The pain I will feel on day 4 of the ride will be more painful than the physical side of the cycle. On day 4, I will cycle passed the home I was sexually assaulted in. It won’t be the same, as the monster doesn’t live there anymore. Although it has memories for me that will make that a tough moment in my life. I will see the streets, the parks, and even the house my friend lived in, that he abused too. Even typing this, I see the images of him coming to find me in the evenings with his torch. I still remember getting it smacked across my face. I didn’t want to go back to go to bed. He was only going to hurt me again.

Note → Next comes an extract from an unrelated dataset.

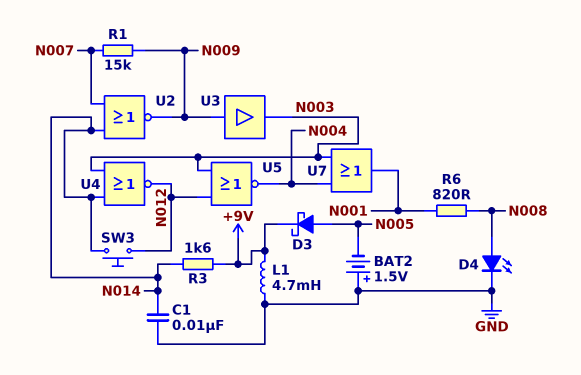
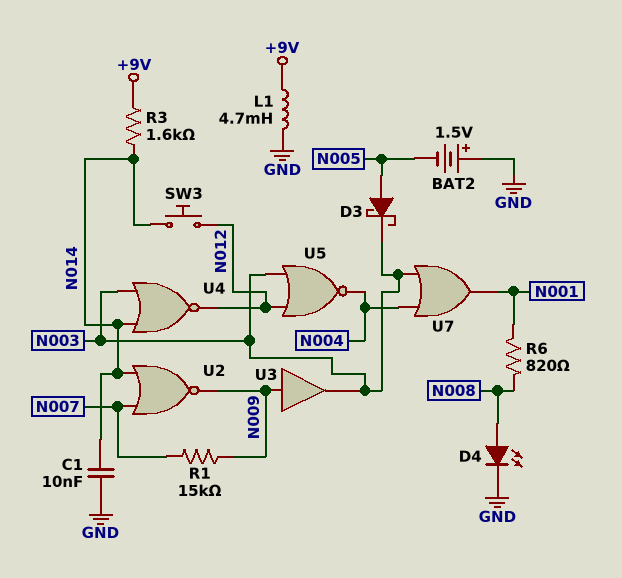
D3: schottky (A N005, K +9V) -> schottky (A N005, K N003)

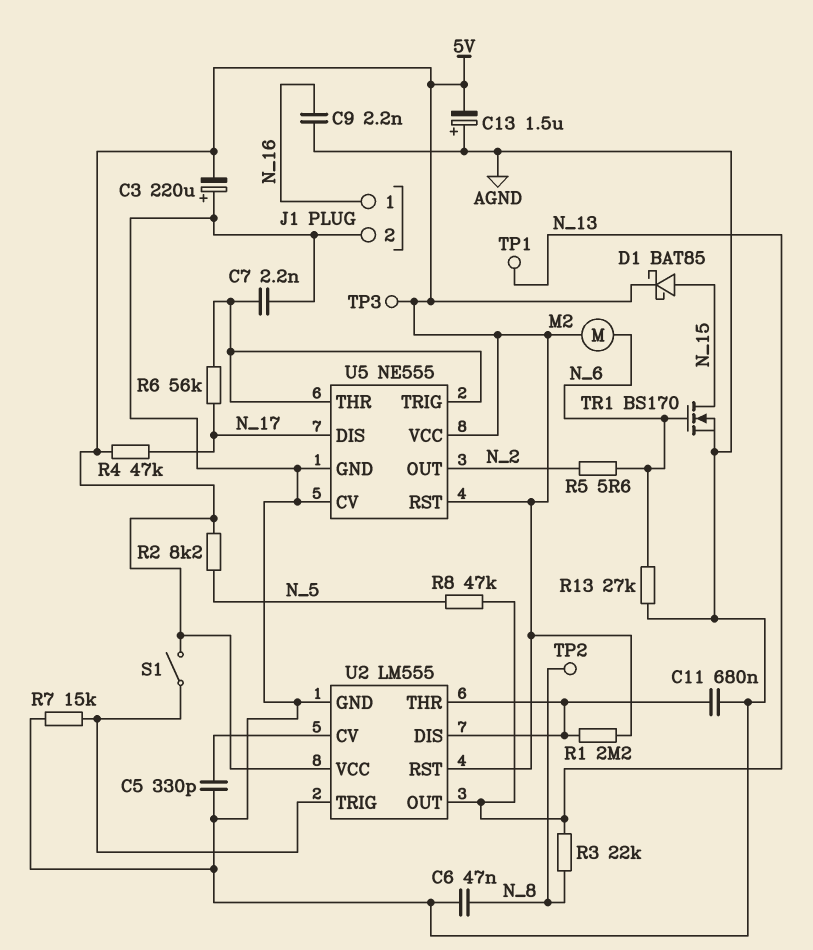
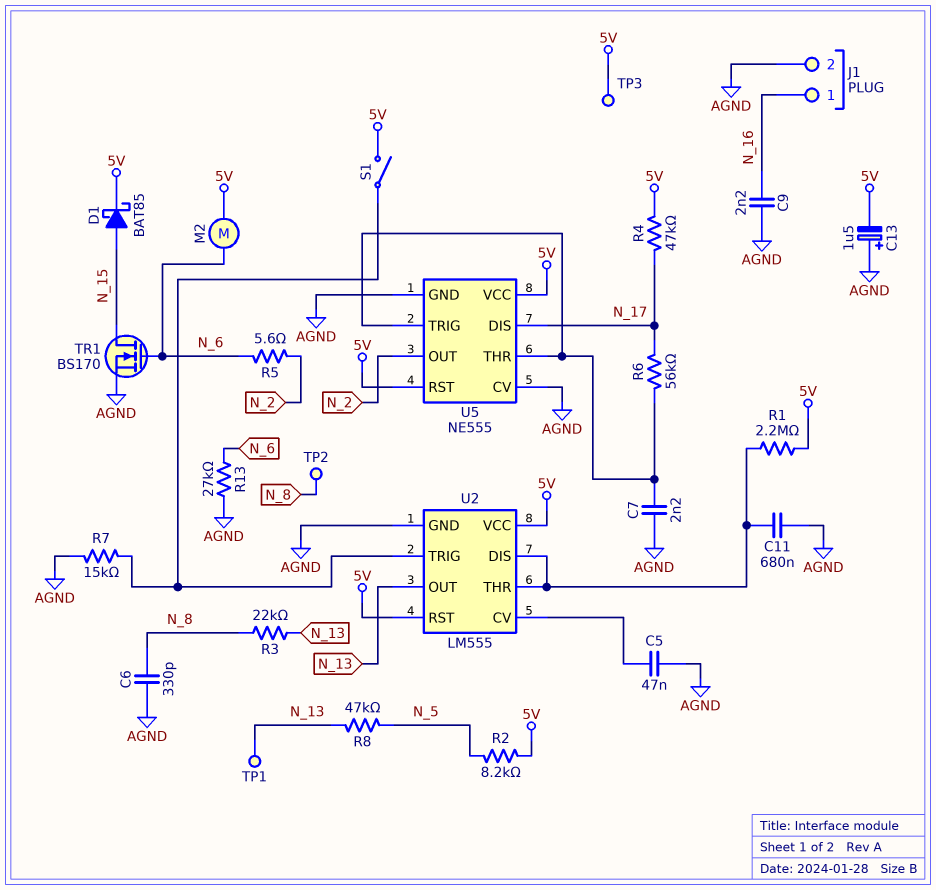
C3: 220uF (plus AGND, minus 5V) -> none
C5: 330pF (AGND, U2/CV) -> 47nF (AGND, U2/CV)
C6: 47nF (AGND, N_8) -> 330pF (AGND, N_8)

I preferred to stay in the dark of the streets and hide from him. The monster still found me. Every. Single. Time.

Fark it is hard.

I have made the decision that on the date I am prepared to leave, I will leave. It doesn’t matter whom might be right there beside me, or who isn’t there. The main thing is that I continue to share my voice, and give hope to changes happening in my lifetime. I have had offers of support from friends, from strangers and people I wouldn’t even think would consider hopping on a bike or consider supporting me. This month will be the big planning month. I hope to hand over some of those responsibilities to some supporters as the training alone is going to take up a lot of my head space, and time.

I am focused, fit and I feel awesome with what I am going to achieve. There is no failure in this challenge. It is all positive, no matter the results.